山口貴由『衛府の七忍』第1巻 新たなる残酷時代劇見参!
『駿河城御前試合』を題材とした残酷剣豪時代劇『シグルイ』の山口貴由の最新作は、徳川家康が天下を取った時代、徳川にまつろわぬ者たちを守る七人の忍者を描く忍者アクション。やはり残酷描写には一切手加減なしでありつつも、しかしどこか野放図な豪快さを感じさせるユニークな作品であります。
圧倒的な武力でもって豊臣家を滅ぼし、治国平天下大君を名乗る徳川家康。それでも満足せず、豊臣の残党を徹底的に粛正せんとする家康が発行したのは「覇府の印」――これを持つ者は、いかなる身分の者であったとしても徳川家の威光を帯びた者として、豊臣の残党を狩ることを許す手形であります。
そしてこの印を与えられた百姓・浪人たちは、侍たちへの鬱憤を晴らすべく、いかなる外道の所業も辞さぬ「民兵(たみへい)」と化し、容赦なく、そして残忍非道に豊臣の残党を狩り立てていたのですが――
ここで登場するのは、逃避行を続ける豊臣の家臣の娘・伊織と忠僕。彼女たちは、秘境・葉隠谷に住むという化外の民を頼りに、信濃国まで逃れてきたのであります。
そして二人の前に現れ、大猪を苦もなく倒した剽悍な青年。彼は二人に対し、「カクゴ」(!)と名乗るのでありました。

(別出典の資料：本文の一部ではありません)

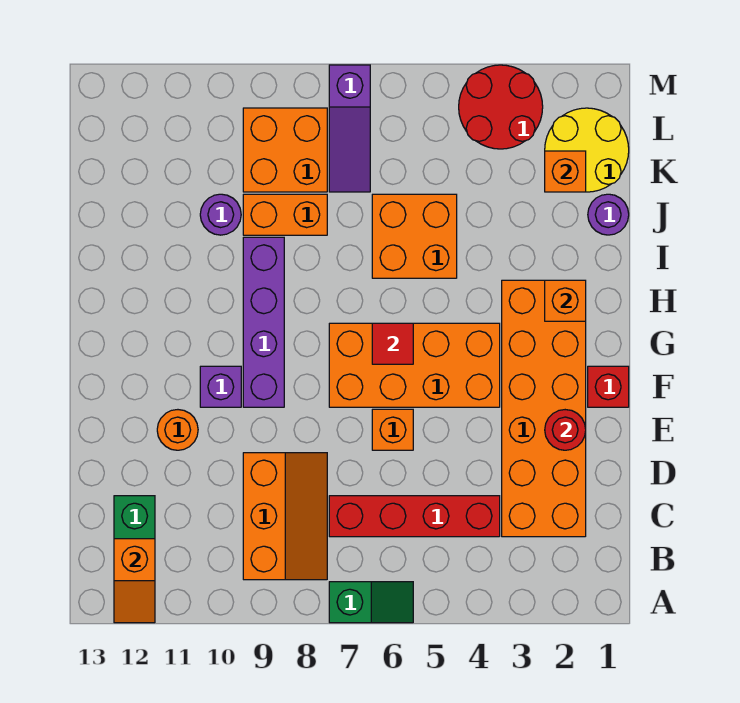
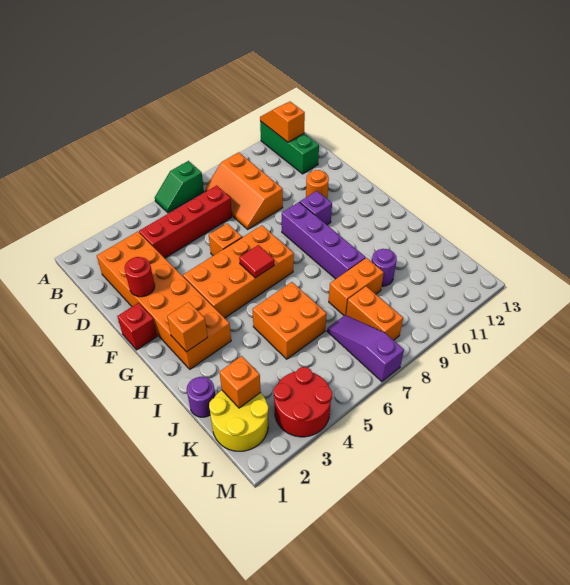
orange brick K8:L9 level 1 -> orange brick K8:L8 level 1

そしてカクゴたちの住む里に快く受け入れられた伊織たち。しかしカクゴの留守中に、彼女たちを追う民兵たちが里に現れ……
冒頭から、無惨に首を断たれ、体中にいくつもの武器を断たれた青年(カクゴ)の姿が描かれるのに度肝を抜かれる本作。しかし彼にとって、死は終わりではありません。死後の安楽を望まず、怨念を背負って戦うことを選んだ彼の姿は異形の姿に――怨身忍者に変貌するのです。
そう、本作は一種の変身もの。変身忍者ならぬ怨身忍者が、まつろわぬ者を守り、外道たちに超常の刃を振るうのであります。

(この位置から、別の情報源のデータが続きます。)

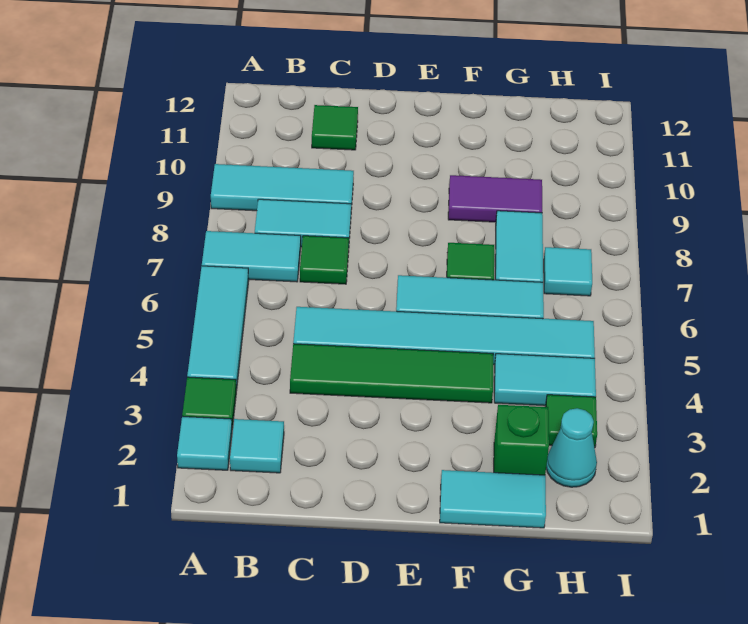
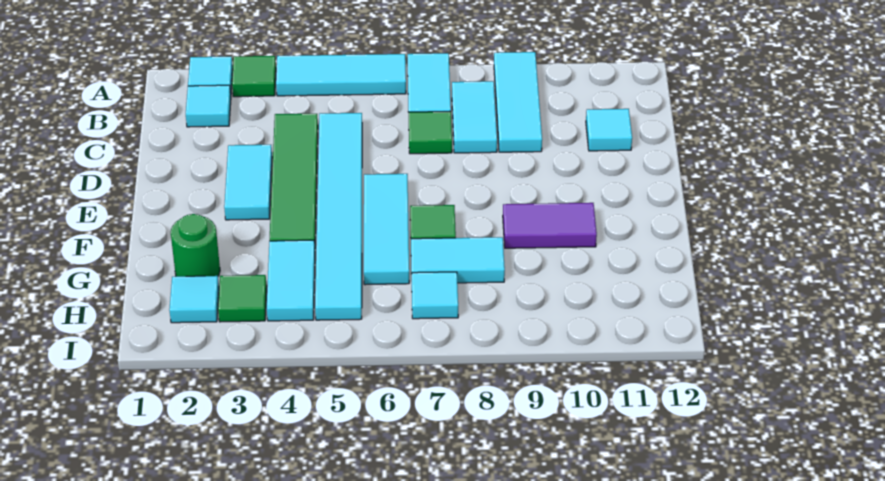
green tile C11 level 1 -> cyan tile C11 level 1
cyan tile F1:G1 level 1 -> cyan tile D3:E3 level 1
purple tile F9:G9 level 1 -> purple tile F9:F10 level 1
green brick G2 level 1 -> green round brick G2 level 1
cyan cone H2 level 1 -> cyan tile H2 level 1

そんな本作に散りばめられているは、如何にも作者らしいと言うべきか、描写的にもシチュエーション的にも、全く手加減というものがない残酷描写。
侍と侍の戦いであれば知らず、本作の主な敵役となるのは、暴力に狂った一般人とも言うべき民兵だけに、その所業も無惨の一言であり――そしてそれに対する主人公側も、全く手加減なしに超絶の技を炸裂させるのですから、作中に咲くのは血の花、というより臓物の花、であります。

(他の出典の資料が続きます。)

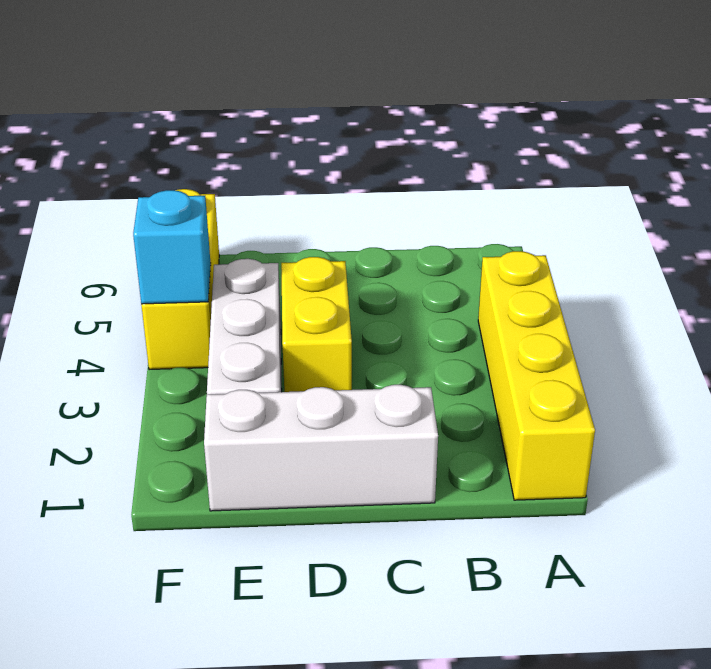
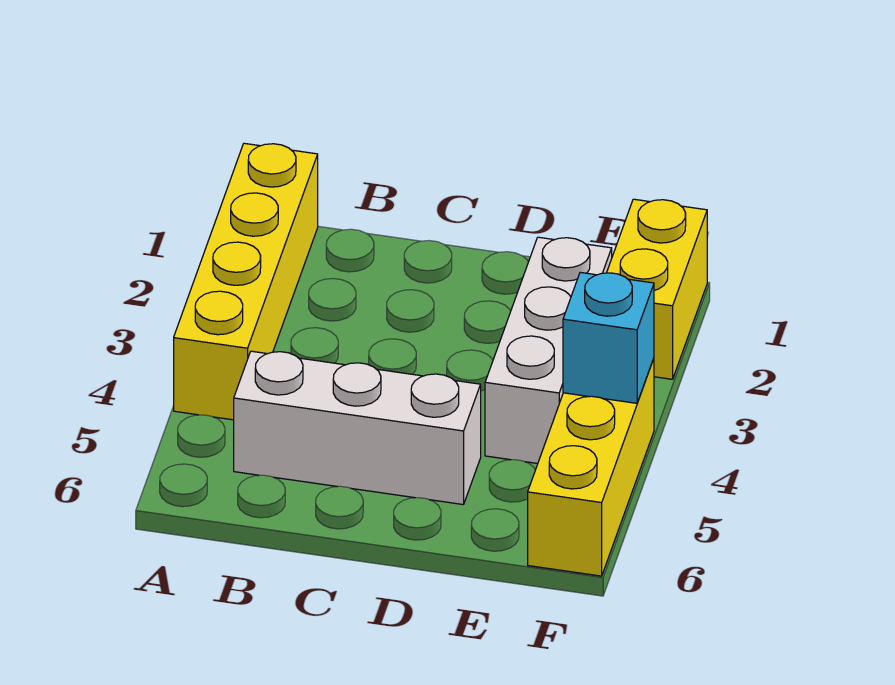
white brick C1:E1 level 1 -> white brick B5:D5 level 1
yellow brick D3:D4 level 1 -> yellow brick F1:F2 level 1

そんな本作が、しかしどこか陽性なものを感じさせるのは、カクゴや伊織をはじめとするキャラクターたちの言動が、良い意味でお行儀良くないと申しましょうか――
いかにも年頃の若者らしい、飾らない、ぶっちゃけた言動を見せる彼らの姿からは、同じ残酷時代劇であっても、『シグルイ』のそれとは異なるものが感じられるのです。
(それはあるいは、本作の主人公サイドが、体制側のカウンターとしての「まつろわぬ者」たちであることと無縁ではないかもしれません)
あるいは『シグルイ』の残酷が、物語の主題として描くべき「目的」であったとすれば、本作の残酷は、物語を彩る「手段」と言うべきでしょうか……
そしてそんな彼らが活躍する物語は、どこか突き抜けた野放図さが――作者のかつての作品『悟空道』や『蛮勇引力』に通じるものが感じられるのであり――それが何とも気持ちいいのであります。
さて、ここでどうしても連想されるのは、『シグルイ』と本作の間に発表された変格の変身ヒーローものとも言うべき『エクゾスカル零』。荒廃した遙かな未来世界を舞台に、葉隠覚悟をはじめ、強化スーツを身をまとった七人の(というのはちょっと語弊がありますが)ヒーローたちの物語であります。
実は本作で採用されているのはいわゆるスターシステム――カクゴも伊織も、そして続いて登場する豪放な巨漢・憐も、『エクゾスカル零』が登場人物をモチーフとしたキャラ。
正直に申し上げれば、終盤はかなり駆け足で終わってしまった『エクゾスカル零』。本作は、あるいはそのリベンジとも言うべきものなのかもしれません。
もちろん、あまりに明確なスターシステムはいかがなものか、という声はあるかと思いますが……
何はともあれ、この第1巻では、化外の民のカクゴに続いて、忘八者の憐が登場。ここから想像するに、本作には七種類のまつろわぬ者が登場し、そのいわば代表選手として怨身忍者が戦うことになるのでしょうか。
絶対的権力者に突き立てられるまつろわぬ者たちの牙――これは実に好みとしか言いようのない物語であります。